According to the author, moving the focus away from the deal to a relationship shifts the goal posts and ensures that both parties can work together in the future and prosper. In plain deal-making, the two parties simply leave everything to the contractual agreement. A deal is merely a promise; a relationship ensures the desired outcome.

The author points out that the need for fairness—which is hardwired into to our brains—is one of the cornerstones of negotiating a relationship. Fairness in the current context merely means being open, honest and reasonable; offering explanations, legitimacy and objective evidence; behaving in a way that is justifiable, and understanding your own value as well as the value that other parties bring to the table. It means considering the relationship over time, not just how much you can squeeze out of the immediate transaction.

But, in deal-centered negotiation, the quest for control takes the front seat and dominates the thinking of the negotiators. I liked the way the author has caricatured "bears" in negotiations as those who press for unjustified discounts, one-sided concessions or undue favours. The author cautions that giving in without reason to bears creates larger demands and damages the relationship on both sides. The author provides useful perspective on how to handle these bears and avoid creating mistrust.

The book introduces the concept of GRASP—goals, routes, arguments, substitutes, persuasion—or the five steps to negotiating relationships successfully. Goals establish what you and they really want and why. Routes are sets of terms or trade-offs that will achieve all or some of your objectives while also satisfying the other party. Arguments are compelling reasons backed by solid evidence.

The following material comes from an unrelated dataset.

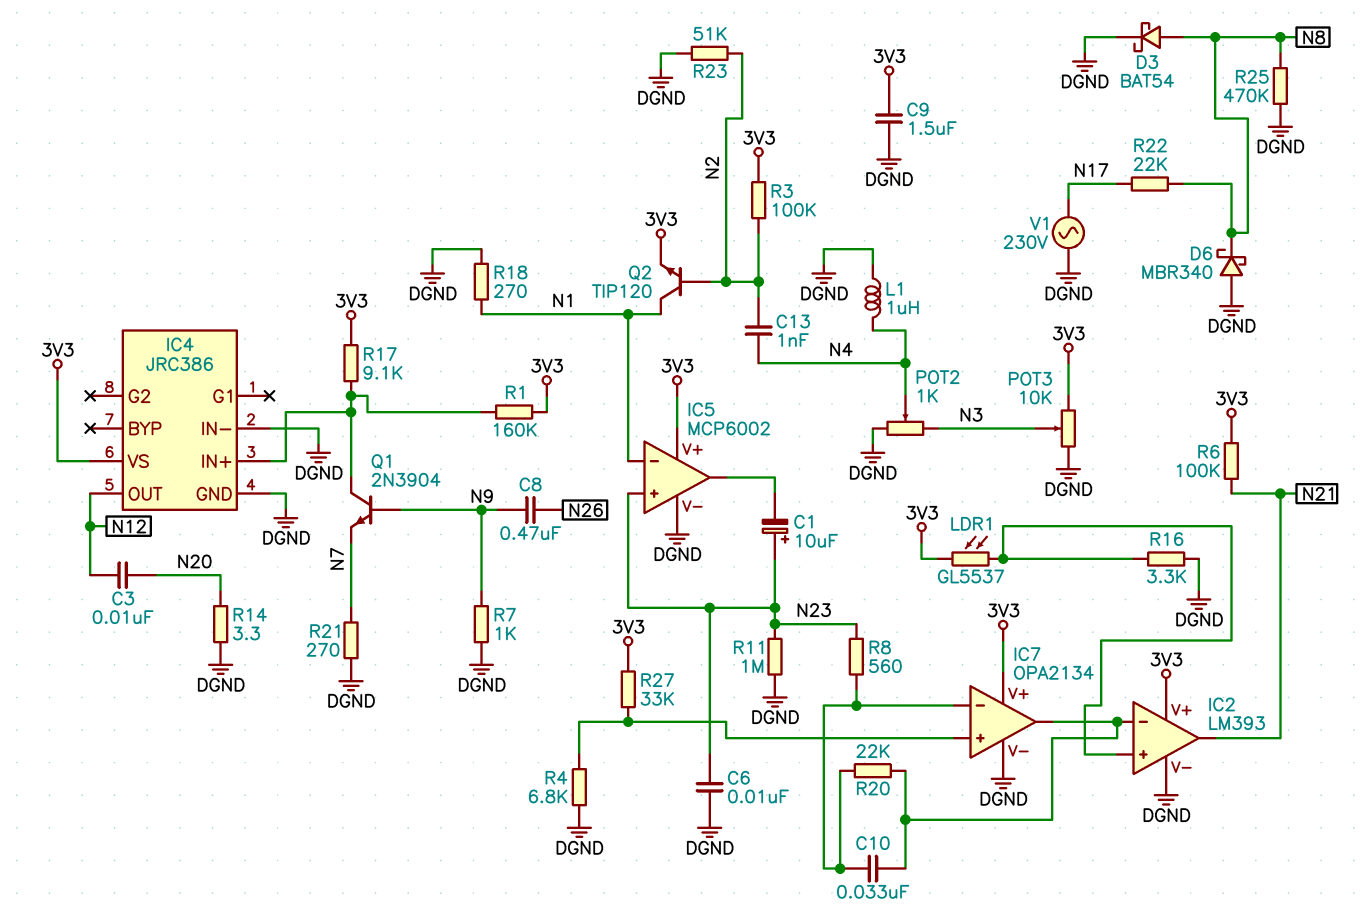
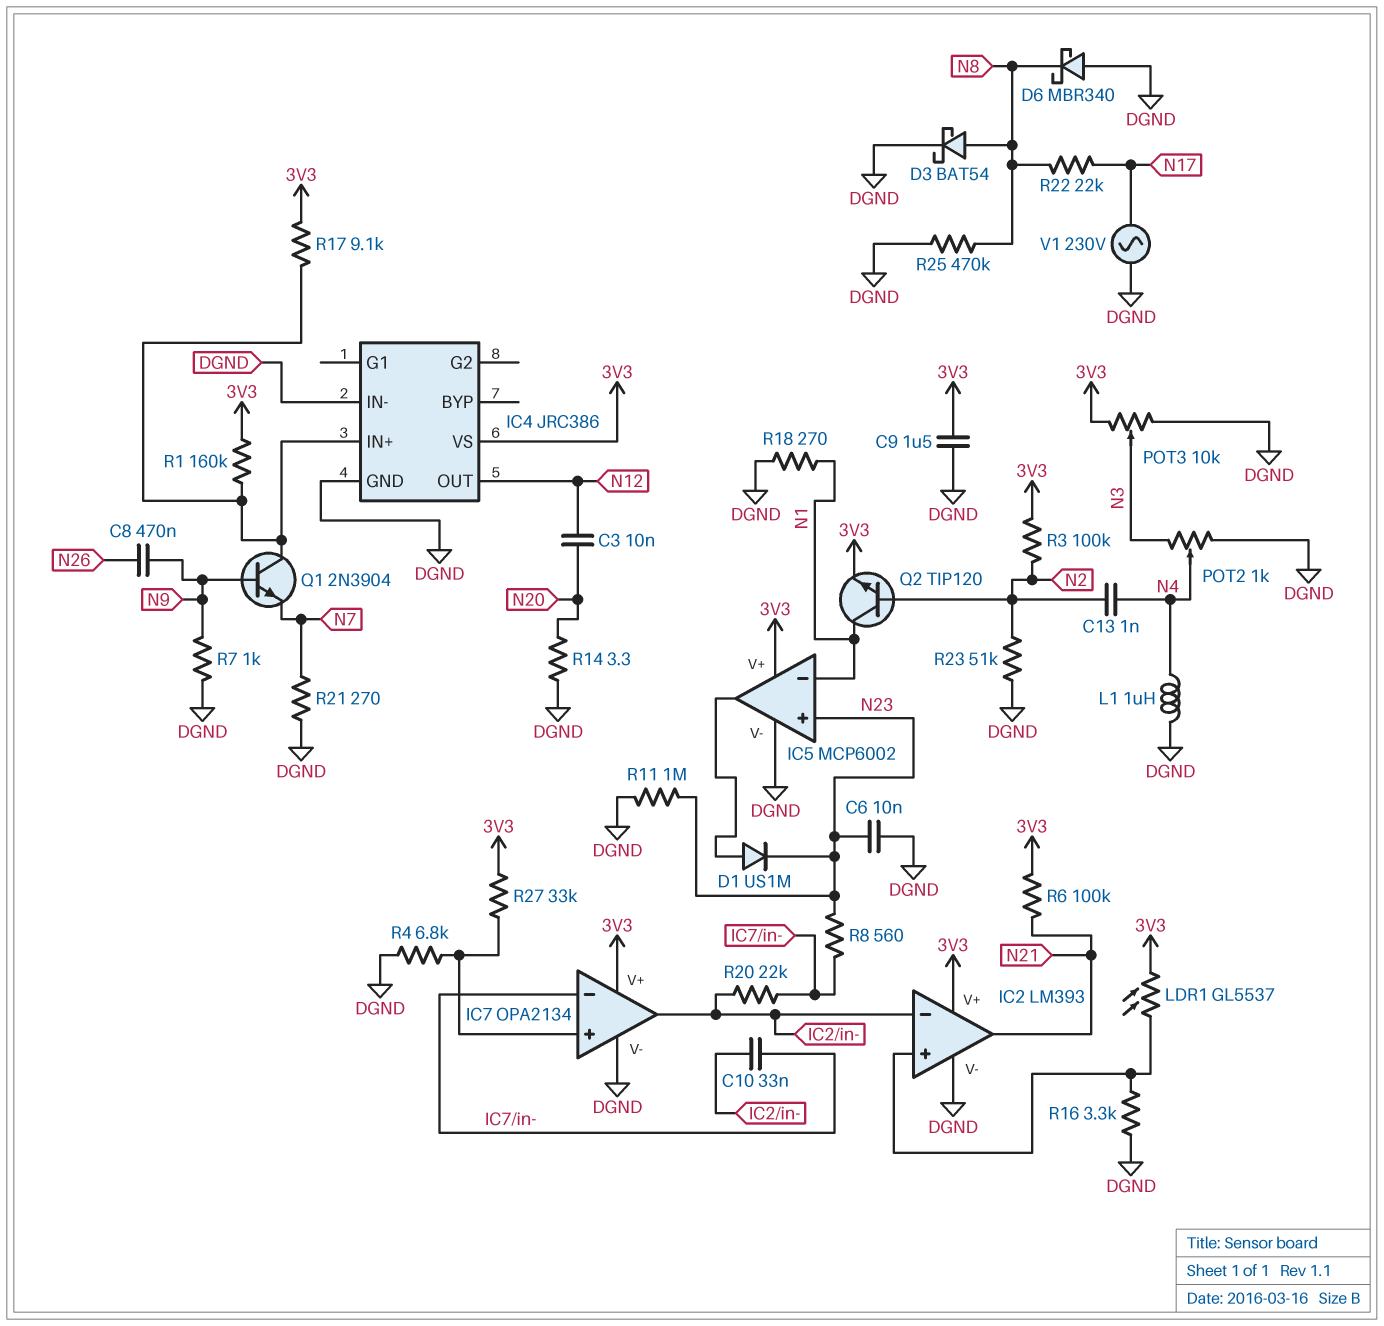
C1: 10uF (plus N23, minus IC5/out) -> none
D1: none -> diode US1M (A IC5/out, K N23)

The chapter on substitutes is insightful and brings out a very good perspective on the WAL (Walk Away Line). In any negotiation, it is important to have a substitute or back-up plan. The author provides good insight on building and knowing your WAL and on how to reveal a substitute to the counter party.

The author has tried to capture the spirit of a topic with concise but rather simple examples. While this underlines the easyto-read flow of the narrative, I think he could have put in more relevant examples of negotiations.

In this world where change is hitting us on a real-time basis in various forms, sustainable relationships will go a long way in achieving professional and personal happiness. Beyond Dealmaking arms you with the relevant tools to build these winning alliances.

— The reviewer is Director (Mergers & Acquisitions), Ambit Corporate Finance Pvt Ltd.